Structure Learning Tutorial¶
The HUGIN Graphical User Interface provides the user with powerful structure learning capabilities (i.e., learning the structure of a Bayesian-network model from data (a set of cases)). Structure learning can be performed via the Learning Wizard (which allows data to be read from data files, to be preprocessed, etc) or by activating one of the structure learning algorithms directly. In this tutorial, the structure learning algorithms are activated directly.
There are several algorithms to choose from, however this example will only look at the NPC algortihm and the PC algorithm. In this tutorial we shall assume that you already know how these algorithms work. Refer to the “Help” button on the bottom left of the window for any details on the algorithms.
Consider the data file asia.dat
sampled from the Chest Clinic
network shown in Figure 1.
Figure 2 shows the first few lines of the data file, which consists of 10000 cases altogether.
The structure learning functionality is available under the “File” menu and through the structure learning button of the tool bar of the Main Window. The structure learning button is shown in Figure 3.
The structure learning functionality is available under the “Wizards” menu as shown in Figure 3. This wizard will take you through a series of steps required in order to use the feature.
When said option is chosen, the structure learning dialog appears (see Figure 4).
Press the “Load File” button and choose a file from which the structure is to be estimated. When a file has been selected the “Next” button gets enabled. When the “Next” button is clicked, the wizard shows you a node summary of your file and if you click “Next” again you can use the Feature Selection tool to narrow the set of nodes. For this example, we just click “Next” again without selecting any nodes. Next you need to specify any structure constraints, meaning any known dependencies or independencies in the data set, see Figure 5. Once again we just click “Next”.
On the next page you need to specify an algorithm for the structure learning to perform.

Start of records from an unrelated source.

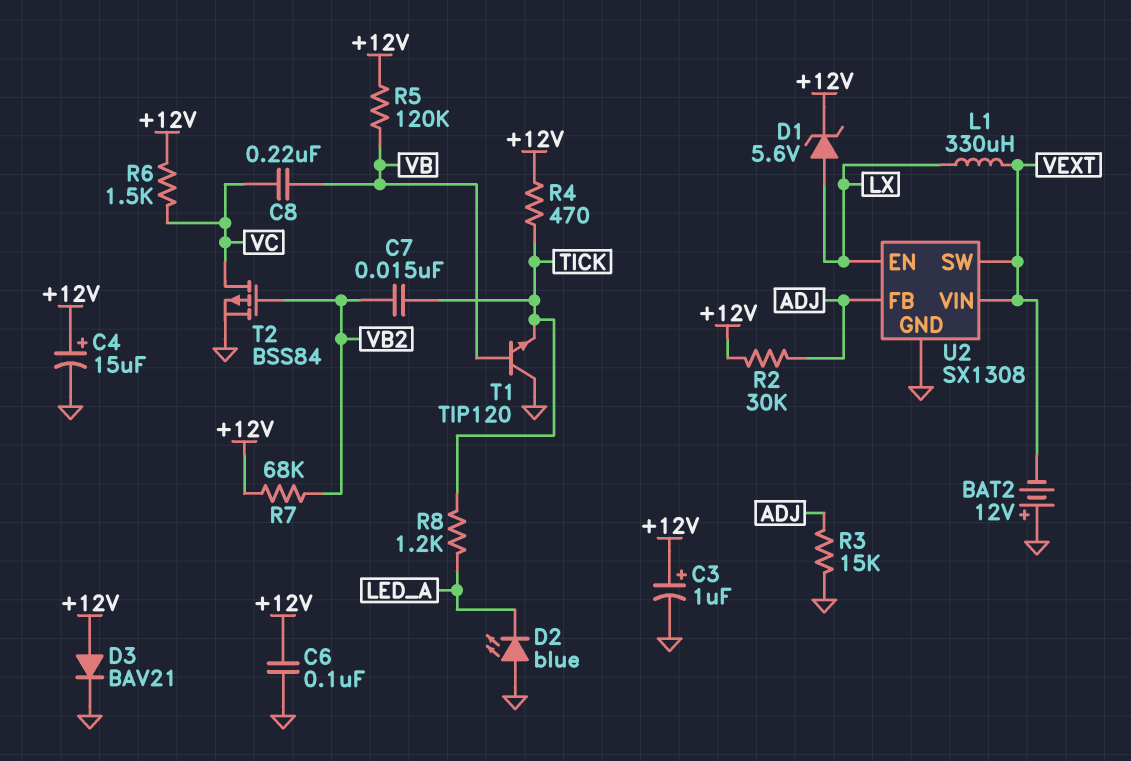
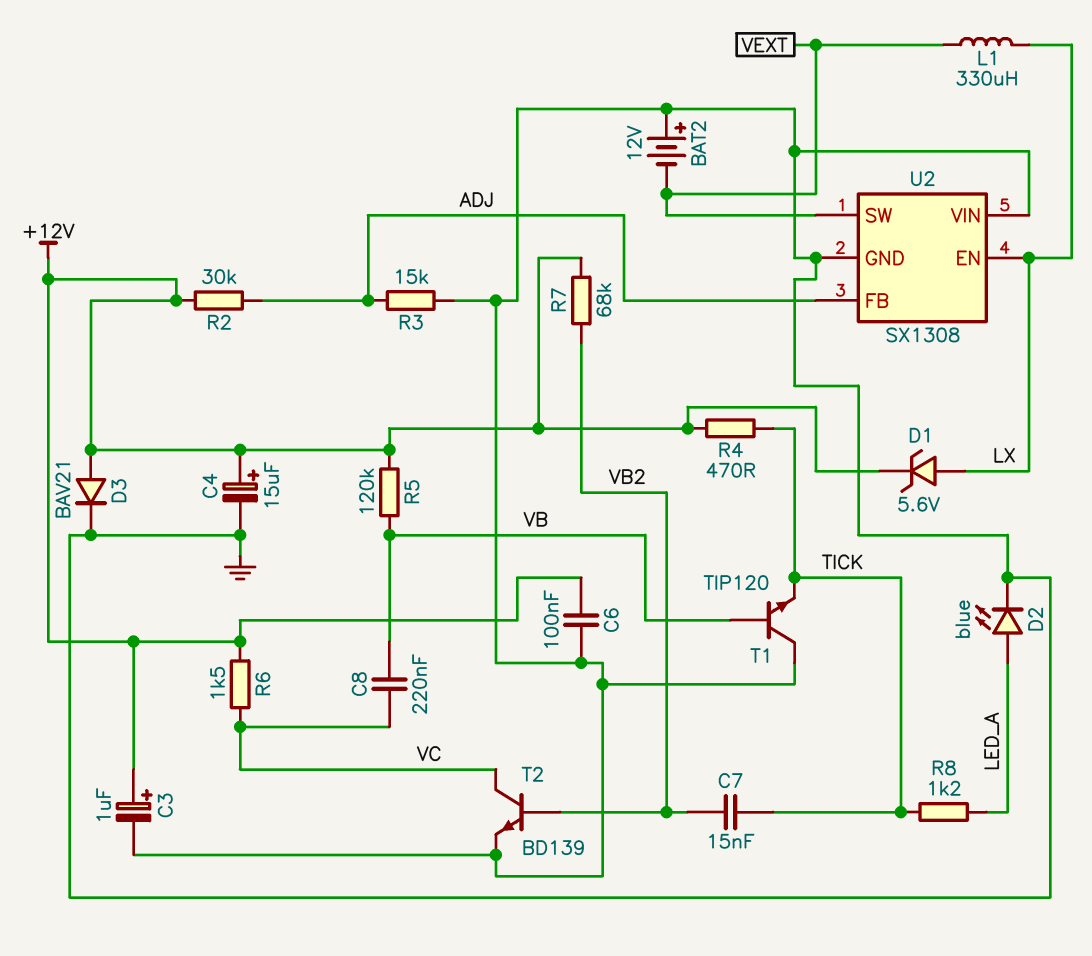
D2: LED blue (A GND, K LED_A) -> LED blue (A LED_A, K GND)
T2: PMOS BSS84 (G VB2, D VC, S GND) -> NPN BD139 (B VB2, C VC, E GND)
U2 pin VIN: VEXT -> GND

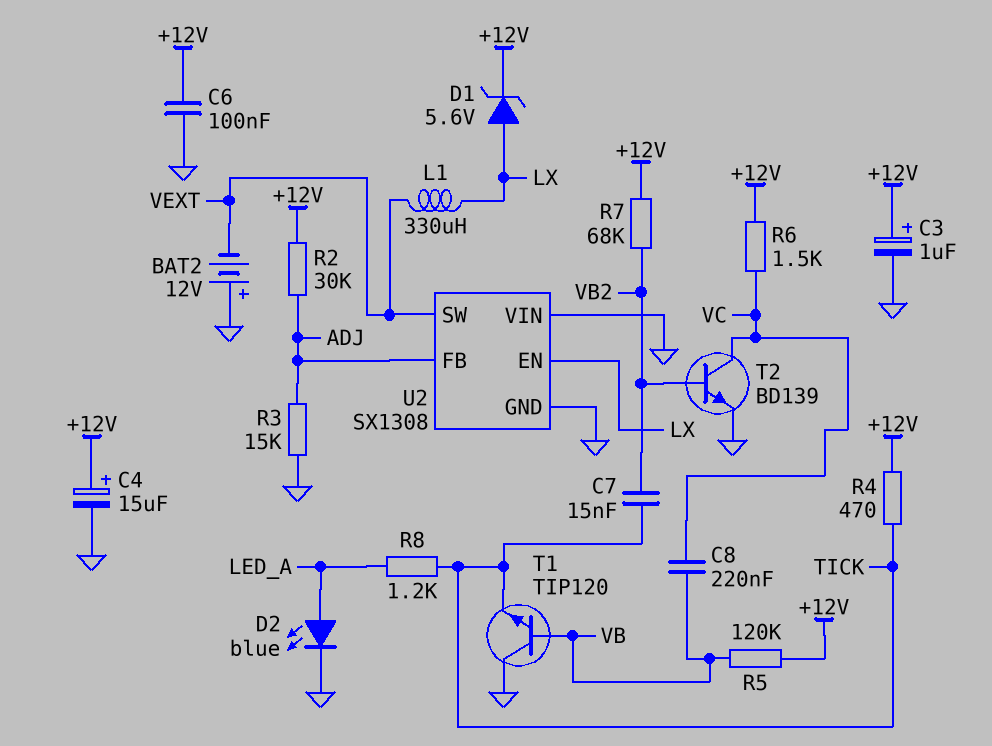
D3: diode BAV21 (A +12V, K GND) -> none

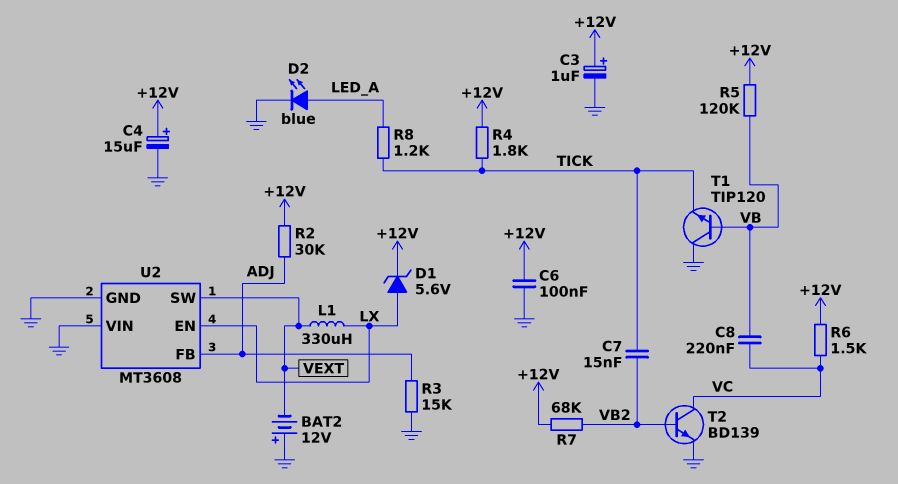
R4: 470 (+12V, TICK) -> 1.8k (+12V, TICK)
U2: SX1308 -> MT3608

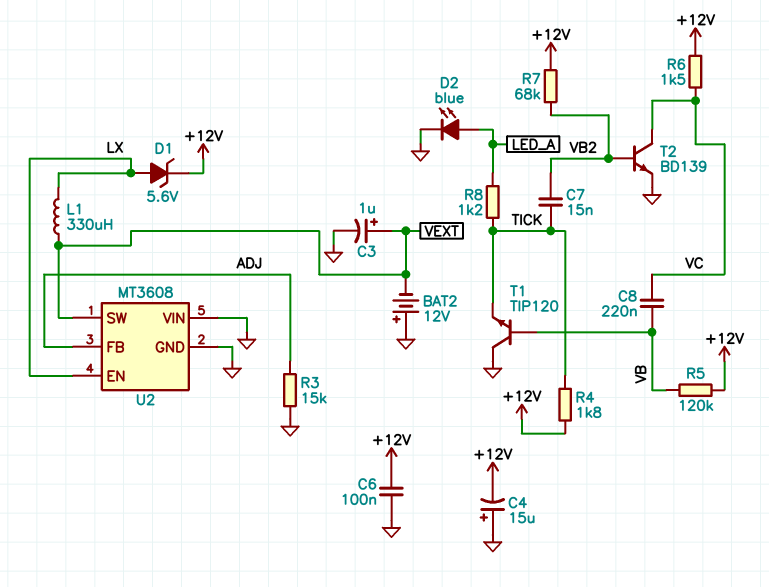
C3: 1uF (plus +12V, minus GND) -> 1uF (plus VEXT, minus GND)
C4: 15uF (plus +12V, minus GND) -> 15uF (plus GND, minus +12V)
R2: 30k (+12V, ADJ) -> none

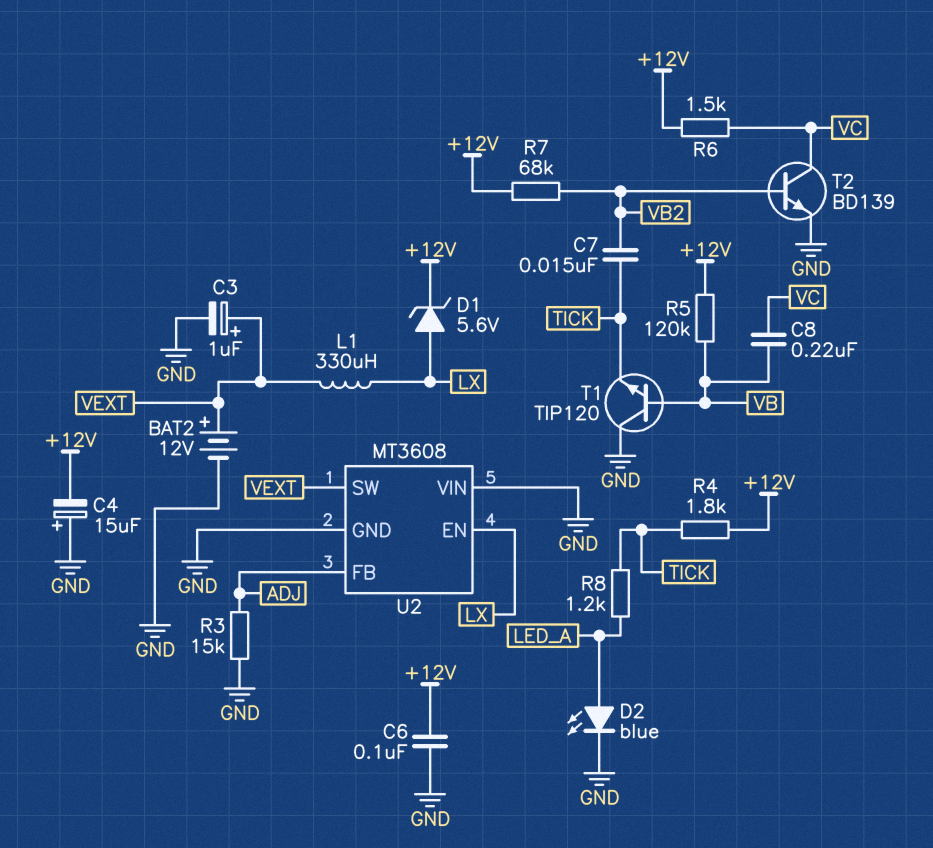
BAT2: 12V (plus GND, minus VEXT) -> 12V (plus VEXT, minus GND)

First chose the PC algorithm and assert the level of significance for the statistical independence tests performed during structure learning. Then click the “Next” button to the Data Dependencies dialog where you at last can detect the relative strengths of the dependencies (links) found in the data. You may use the slider to the right on the window.
Once finished press “Next” one last time to start the structure learning algorithm and load the network to the network pane. Here you should be able to manoeuvre the nodes to look like figure 8.
If the PC algorithm was selected, the result should appear as in Figure 8. Obviously, the structure of the original network has not been recalled perfectly. The problem is that variable E depends deterministically on variables T and L through a logical OR (E stands for Tuberculosis or Lung cancer). This means that (i) T and X are conditionally independent given E, (ii) L and X are conditionally independent given E, and (iii) E and X are conditionally independent given L and T. Thus, the PC algorithm concludes that there should be no links between T and X, between L and X, and between E and X. Obviously, this is wrong. The same reasoning leads the PC algorithm to leave D unconnected to T, L, and E. Also, as the PC algorithm directs links more or less randomly (respecting, of course, the conditional independence and dependence statements derived from data), the directions of some of the links are wrong.
If the NPC algorithm NPC algortihm was selected and there are uncertain links or links for which the directionality could not be determined for sure, the user will be presented with an intuitive graphical interface for resolving these structural uncertainties (see the description of the NPC algorithm for details). Figure 9 shows the (intermediate) result of the NPC structure learning algorithm applied to the same data.
Depending on the choices made by the user, many different final structures (including the original structure shown in Figure 1) can be generated from this intermediate structure.
The HUGIN Graphical User Interface implements a number of different algorithms for learning the structure of a Bayesian network from data, see Structure Learning for more information.
Once the structure of the Bayesian network has been generated, the conditional probability distributions of the network can be estimated from the data using the EM-learning algorithm, see the EM tutorial.